Celebrating Women’s History Month: Emmylou Harris

Already celebrated as a discoverer and interpreter of other artists’ songs, 12-time Grammy Award winner Emmylou Harris has, in the last decade, gained admiration as much for her eloquently straightforward songwriting as for her incomparably expressive singing.

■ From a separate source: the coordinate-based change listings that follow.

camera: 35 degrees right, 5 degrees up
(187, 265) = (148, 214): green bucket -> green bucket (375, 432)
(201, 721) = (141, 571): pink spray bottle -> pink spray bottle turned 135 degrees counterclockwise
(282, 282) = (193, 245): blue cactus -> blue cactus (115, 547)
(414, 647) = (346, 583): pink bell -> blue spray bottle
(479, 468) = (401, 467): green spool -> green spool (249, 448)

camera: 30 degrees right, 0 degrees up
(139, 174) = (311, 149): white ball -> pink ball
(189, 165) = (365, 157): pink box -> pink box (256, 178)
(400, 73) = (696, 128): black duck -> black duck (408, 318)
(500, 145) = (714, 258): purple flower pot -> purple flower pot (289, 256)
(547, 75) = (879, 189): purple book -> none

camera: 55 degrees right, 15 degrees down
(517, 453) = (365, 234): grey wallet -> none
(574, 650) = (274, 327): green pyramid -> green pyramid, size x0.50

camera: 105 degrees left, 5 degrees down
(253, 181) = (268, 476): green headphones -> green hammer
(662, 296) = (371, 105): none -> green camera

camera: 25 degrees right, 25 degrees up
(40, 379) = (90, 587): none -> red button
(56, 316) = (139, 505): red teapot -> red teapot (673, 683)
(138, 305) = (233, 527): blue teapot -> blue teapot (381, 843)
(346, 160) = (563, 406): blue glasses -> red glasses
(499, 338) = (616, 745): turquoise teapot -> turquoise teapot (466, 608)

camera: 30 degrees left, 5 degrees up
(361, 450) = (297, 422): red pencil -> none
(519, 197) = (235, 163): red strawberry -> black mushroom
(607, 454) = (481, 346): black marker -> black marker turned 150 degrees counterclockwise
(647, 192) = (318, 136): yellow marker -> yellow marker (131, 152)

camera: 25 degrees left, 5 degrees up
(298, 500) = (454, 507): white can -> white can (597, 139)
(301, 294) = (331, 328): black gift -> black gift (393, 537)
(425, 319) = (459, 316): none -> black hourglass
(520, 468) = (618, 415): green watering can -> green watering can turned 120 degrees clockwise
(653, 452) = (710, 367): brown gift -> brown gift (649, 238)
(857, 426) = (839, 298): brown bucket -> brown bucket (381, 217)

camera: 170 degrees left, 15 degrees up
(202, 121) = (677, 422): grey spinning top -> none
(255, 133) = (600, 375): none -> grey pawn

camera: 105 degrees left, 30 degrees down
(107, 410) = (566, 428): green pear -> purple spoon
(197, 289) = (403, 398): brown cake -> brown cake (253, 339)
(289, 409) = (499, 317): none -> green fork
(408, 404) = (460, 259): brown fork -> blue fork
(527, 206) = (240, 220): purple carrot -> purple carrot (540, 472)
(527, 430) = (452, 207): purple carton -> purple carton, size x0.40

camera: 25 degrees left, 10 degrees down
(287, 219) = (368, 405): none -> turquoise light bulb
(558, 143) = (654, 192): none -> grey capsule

Harris formed her own group, the Angel Band, and signed with Warner Bros./Reprise Records in 1973. In Los Angeles with producer Brian Ahern, Harris recorded and released her solo major label debut, Pieces of the Sky, in 1975. Ahern and Harris were married in January 1977, and Ahern would helm all of Harris’ next 10 albums. An eclectic collection of covers of songs by artists as diverse as Merle Haggard and The Beatles, Pieces of the Sky spawned the Top 5 country hit “If I Could Only Win Your Love,” by the Louivin Brothers.

She recorded her second album, the top-selling Elite Hotel (1976), with a new backup band called the Hot Band, which included two sidemen who played with Elvis Presley. Anchored by the success of two No. 1 hits, “Together Again” (written by Buck Owens) and “Sweet Dreams” (written by Don Gibson), Elite Hotel earned Harris a Grammy Award for Best Country Female Vocal Performance and marked her breakthrough into the top ranks of country-folk performers.

Before the end of the 1970s, Harris released five more albums, including Luxury Liner (1977), Quarter Moon in a Ten Cent Town (1978), Profile: The Best of Emmylou Harris (1979) and Blue Kentucky Girl (1979), the last of which won her a second Grammy. Blue Kentucky Girl was Harris’ sixth straight gold album. She also sang guest vocals on Bob Dylan’s 1976 album Desire. Harris gave up touring while pregnant with her second child, Meghann, and instead recorded a hit Christmas album, Light of the Stable (1979), with a title single that featured guest vocals by Dolly Parton, Neil Young and Linda Ronstadt.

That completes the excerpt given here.